Signal processing. Based on radio engineering, there is a set of techniques that can be used for signal recognition, noise and further analysis.

Spatial analysis. A set of statistical methods for analyzing spatial data - locality topology, geographic coordinates, object geometry. Jerel great tributes Geographic information systems (GIS) often come into play.

  • Revolution Analytics (based on the R language for mathematical statistics).

Of particular interest to this list is Apache Hadoop - a open source software that has been tested for the last five years as a data analyzer for most of the stock trackers. Just as Yahoo released the Hadoop code in open-source code, the IT industry has suddenly seen a number of directly created products based on Hadoop. Almost all daily analysis features great tributes Provide features for integration with Hadoop.
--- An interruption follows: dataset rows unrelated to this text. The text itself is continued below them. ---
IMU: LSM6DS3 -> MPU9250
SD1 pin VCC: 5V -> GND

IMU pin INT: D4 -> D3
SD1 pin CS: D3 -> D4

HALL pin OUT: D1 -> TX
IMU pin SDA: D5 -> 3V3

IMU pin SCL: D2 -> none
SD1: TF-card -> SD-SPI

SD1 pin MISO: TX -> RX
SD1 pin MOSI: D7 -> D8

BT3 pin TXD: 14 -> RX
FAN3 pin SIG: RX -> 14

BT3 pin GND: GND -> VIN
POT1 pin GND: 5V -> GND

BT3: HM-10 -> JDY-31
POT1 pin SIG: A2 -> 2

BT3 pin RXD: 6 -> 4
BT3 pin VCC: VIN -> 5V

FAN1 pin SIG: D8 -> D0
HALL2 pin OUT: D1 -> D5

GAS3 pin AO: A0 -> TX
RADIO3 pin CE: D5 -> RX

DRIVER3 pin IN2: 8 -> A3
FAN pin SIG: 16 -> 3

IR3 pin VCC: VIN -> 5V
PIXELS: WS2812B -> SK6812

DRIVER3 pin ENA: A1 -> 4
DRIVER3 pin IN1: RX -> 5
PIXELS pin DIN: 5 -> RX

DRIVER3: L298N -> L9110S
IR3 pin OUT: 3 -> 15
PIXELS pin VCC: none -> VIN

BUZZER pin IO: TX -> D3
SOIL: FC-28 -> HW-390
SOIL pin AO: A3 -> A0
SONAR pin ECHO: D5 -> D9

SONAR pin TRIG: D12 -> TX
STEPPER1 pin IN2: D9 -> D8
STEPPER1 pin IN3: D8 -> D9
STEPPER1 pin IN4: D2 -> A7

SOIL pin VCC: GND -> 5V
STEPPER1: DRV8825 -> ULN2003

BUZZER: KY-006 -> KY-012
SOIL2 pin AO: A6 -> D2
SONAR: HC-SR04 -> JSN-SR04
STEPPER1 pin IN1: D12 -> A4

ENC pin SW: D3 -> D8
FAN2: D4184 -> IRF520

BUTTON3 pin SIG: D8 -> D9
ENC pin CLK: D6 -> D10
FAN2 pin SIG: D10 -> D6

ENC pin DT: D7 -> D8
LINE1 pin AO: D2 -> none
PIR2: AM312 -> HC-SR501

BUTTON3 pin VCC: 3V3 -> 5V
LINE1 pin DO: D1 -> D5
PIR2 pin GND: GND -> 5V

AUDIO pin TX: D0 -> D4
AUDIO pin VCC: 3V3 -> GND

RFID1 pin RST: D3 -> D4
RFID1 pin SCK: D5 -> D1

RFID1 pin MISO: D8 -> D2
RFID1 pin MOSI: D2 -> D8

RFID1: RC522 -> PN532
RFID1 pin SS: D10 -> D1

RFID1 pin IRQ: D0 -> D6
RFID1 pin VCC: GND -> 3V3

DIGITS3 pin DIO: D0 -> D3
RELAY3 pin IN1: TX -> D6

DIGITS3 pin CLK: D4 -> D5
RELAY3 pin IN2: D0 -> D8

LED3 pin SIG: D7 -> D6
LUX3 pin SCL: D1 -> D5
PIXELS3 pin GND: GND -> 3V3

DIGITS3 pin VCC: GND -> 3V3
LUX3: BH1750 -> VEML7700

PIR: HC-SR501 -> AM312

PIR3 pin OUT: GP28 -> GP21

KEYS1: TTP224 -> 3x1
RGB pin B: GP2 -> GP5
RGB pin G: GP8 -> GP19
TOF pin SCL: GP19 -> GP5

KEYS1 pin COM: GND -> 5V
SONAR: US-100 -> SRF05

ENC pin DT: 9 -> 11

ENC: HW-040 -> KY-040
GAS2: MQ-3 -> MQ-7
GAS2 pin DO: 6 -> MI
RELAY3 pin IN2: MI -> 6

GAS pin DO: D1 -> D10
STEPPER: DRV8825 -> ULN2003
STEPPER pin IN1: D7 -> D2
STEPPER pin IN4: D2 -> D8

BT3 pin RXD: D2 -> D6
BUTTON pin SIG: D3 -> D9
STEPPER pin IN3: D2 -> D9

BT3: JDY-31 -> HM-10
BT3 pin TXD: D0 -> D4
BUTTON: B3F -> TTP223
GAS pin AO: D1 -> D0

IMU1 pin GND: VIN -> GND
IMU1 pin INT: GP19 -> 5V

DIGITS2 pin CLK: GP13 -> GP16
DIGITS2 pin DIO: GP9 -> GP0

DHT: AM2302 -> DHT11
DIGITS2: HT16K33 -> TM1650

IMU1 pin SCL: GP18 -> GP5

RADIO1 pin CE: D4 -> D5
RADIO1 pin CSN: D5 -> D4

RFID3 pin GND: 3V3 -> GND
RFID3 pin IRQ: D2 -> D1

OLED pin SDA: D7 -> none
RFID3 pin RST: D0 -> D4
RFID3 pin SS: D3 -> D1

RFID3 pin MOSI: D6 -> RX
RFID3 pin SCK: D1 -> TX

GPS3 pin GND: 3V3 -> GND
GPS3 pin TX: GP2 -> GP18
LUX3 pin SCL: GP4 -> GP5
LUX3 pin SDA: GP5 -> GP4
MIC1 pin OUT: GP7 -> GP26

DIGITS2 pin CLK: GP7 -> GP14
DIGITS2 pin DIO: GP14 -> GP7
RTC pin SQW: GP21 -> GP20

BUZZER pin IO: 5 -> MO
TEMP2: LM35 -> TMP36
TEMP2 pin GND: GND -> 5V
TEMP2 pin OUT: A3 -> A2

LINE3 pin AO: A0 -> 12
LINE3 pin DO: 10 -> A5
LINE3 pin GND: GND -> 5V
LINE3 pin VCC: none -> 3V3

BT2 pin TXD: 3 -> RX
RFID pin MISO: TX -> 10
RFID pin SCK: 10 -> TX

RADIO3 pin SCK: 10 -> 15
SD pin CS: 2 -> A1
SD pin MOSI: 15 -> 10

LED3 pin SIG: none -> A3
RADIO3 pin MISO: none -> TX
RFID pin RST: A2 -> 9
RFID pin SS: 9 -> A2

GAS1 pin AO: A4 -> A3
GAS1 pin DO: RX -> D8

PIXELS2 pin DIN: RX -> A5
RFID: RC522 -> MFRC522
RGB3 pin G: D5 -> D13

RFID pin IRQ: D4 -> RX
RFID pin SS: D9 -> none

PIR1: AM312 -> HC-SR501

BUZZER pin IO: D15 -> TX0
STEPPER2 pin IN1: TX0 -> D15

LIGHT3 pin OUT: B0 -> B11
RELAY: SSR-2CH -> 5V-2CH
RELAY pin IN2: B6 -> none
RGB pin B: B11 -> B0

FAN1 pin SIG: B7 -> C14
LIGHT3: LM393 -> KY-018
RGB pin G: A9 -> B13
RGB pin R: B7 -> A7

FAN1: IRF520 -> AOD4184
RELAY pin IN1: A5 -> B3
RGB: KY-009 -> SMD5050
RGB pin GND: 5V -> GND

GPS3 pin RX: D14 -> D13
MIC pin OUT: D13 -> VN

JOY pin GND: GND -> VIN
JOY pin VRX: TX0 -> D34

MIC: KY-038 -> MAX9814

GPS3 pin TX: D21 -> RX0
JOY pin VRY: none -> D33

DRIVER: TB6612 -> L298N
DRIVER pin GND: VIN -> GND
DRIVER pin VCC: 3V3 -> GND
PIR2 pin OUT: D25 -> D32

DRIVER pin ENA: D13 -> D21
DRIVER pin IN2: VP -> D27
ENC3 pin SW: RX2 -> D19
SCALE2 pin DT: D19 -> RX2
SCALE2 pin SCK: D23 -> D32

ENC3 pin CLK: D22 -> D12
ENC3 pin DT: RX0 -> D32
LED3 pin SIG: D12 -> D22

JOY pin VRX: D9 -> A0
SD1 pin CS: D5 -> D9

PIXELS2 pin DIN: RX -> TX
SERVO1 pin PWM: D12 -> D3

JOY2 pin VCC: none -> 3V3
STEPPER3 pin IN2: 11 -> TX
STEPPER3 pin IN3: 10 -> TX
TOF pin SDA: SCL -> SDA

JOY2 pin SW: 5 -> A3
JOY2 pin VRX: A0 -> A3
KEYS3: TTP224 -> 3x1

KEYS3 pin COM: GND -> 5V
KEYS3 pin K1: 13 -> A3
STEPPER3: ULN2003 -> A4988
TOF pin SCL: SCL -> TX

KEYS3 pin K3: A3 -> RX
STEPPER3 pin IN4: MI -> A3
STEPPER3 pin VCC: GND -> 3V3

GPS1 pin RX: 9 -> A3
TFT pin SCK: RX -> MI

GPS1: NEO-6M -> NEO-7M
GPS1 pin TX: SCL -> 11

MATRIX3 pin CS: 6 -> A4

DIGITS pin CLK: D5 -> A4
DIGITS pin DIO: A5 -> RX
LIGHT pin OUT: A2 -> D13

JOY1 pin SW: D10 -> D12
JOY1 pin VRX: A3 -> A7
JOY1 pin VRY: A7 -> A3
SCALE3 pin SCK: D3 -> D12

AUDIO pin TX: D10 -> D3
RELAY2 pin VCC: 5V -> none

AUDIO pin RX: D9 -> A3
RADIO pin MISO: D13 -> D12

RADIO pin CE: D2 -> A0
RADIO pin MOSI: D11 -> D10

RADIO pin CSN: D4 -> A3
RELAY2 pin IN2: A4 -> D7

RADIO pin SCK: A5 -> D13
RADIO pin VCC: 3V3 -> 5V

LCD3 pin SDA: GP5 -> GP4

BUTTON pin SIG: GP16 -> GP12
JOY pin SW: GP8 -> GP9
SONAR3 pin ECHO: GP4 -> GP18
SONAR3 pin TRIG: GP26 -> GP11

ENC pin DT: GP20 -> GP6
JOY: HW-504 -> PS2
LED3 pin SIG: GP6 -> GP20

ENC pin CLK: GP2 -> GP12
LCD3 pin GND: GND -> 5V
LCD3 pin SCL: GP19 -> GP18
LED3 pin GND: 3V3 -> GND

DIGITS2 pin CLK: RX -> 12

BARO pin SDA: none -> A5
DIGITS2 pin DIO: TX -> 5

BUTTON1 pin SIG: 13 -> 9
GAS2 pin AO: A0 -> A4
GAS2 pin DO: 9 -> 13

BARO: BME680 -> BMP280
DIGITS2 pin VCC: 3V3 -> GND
Their distributors are both startups and high-profile world companies.

Market solutions for managing big data

Great Data Platforms (BDP, Big Data Platform) as a way to combat digital hording

Possibility to analyze great tributes, colloquially called Big Data, is perceived as a benefit, and definitely. Is it really true? How long can you estimate the non-streaming accumulation of data? It’s been a long time before that psychologists from all over the world call pathological hoarding, sylogomania, or figuratively “Plyushkin’s syndrome.” In English, the habit of collecting everything quickly is called hording (from the English hoard - “Stock”). Behind the classification of mental illnesses there is a classification of insurances up to mental disorders. In the digital era, before traditional speech hording, Digital Hoarding is added, which can affect both the individual and the purposes of the enterprise and organization.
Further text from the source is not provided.